Kathedrale von Burgos
Drei Jahrhunderte
(1260-1576) hat der Bau der gotischen Kathedrale, die zum UNESCO-Weltkulturerbe zählt, gedauert. Besonders imposant
ist die Westfassade der Kirche mit den beiden mehr als 80 m hohen Türmen des
Baumeisters Johannes von Köln. Die Rosetten sind mit dem Symbol des Davidsterns
verziert und weisen so darauf hin, dass sie durch Spenden der Juden von Burgos
finanziert wurden.

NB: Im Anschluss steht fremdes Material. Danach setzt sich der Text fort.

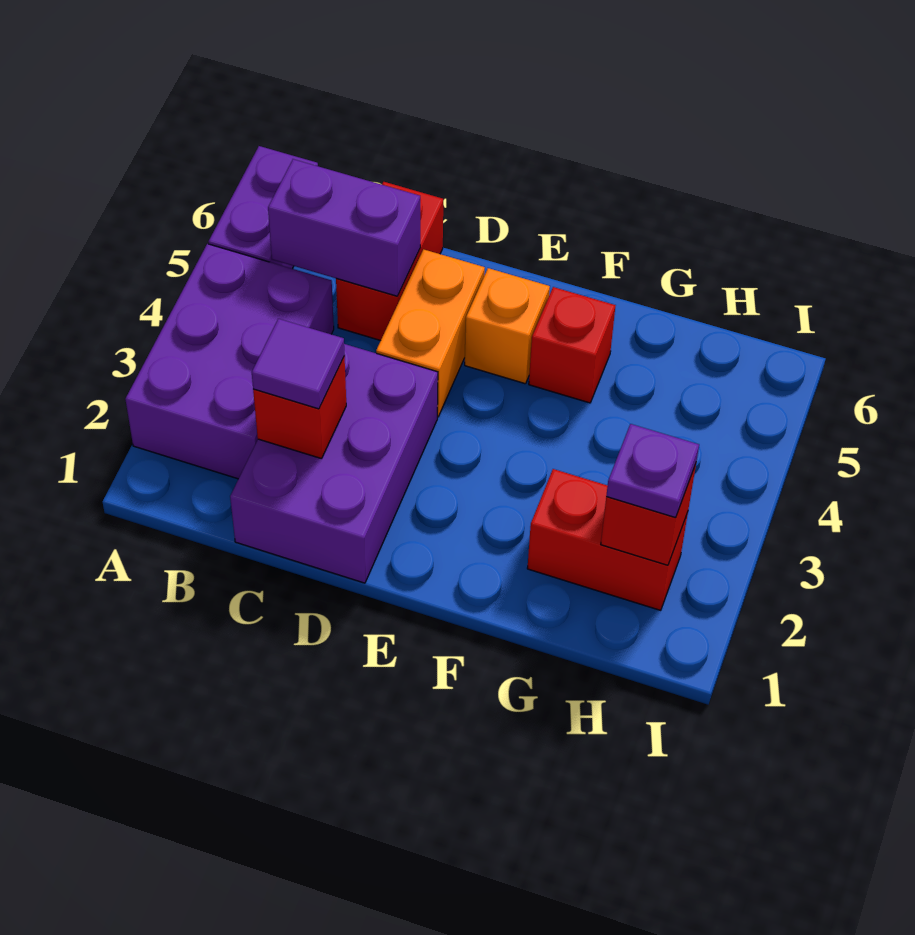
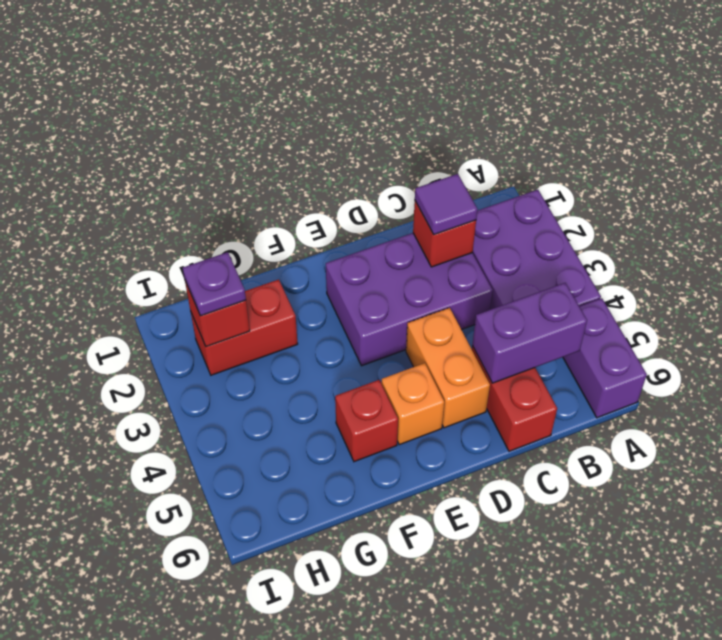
purple brick C1:D3 level 1 -> purple brick C2:E3 level 1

Eine weitere Sehenswürdigkeit der Kathedrale ist die
„Goldene Treppe“, eine der schönsten Renaissancetreppen überhaupt, die den
Höhenunterschied von 15 m zwischen dem Nordportal, der Puerta de la Coronería, und der vorbeiführenden Calle Paloma überwindet. Das Portal selbst
ist allerdings seit 1830 verschlossen, so betreten wir die Kirche durch einen
der anderen Eingänge. Im Inneren der
drittgrößten Kathedrale Spaniens (nach Sevilla und Toledo) liegen der spanische
Nationalheld El Cid und seine Frau begraben. Unbedingt sollte man dort Blick in
den Vierungsturm erheben und das filigrane, Licht durchflutete Gewölbe
bewundern. In dem durch die Capilla de Santiago erreichbaren Kreuzgangkomplex
befindet sich das Diözesanmuseum von Burgos.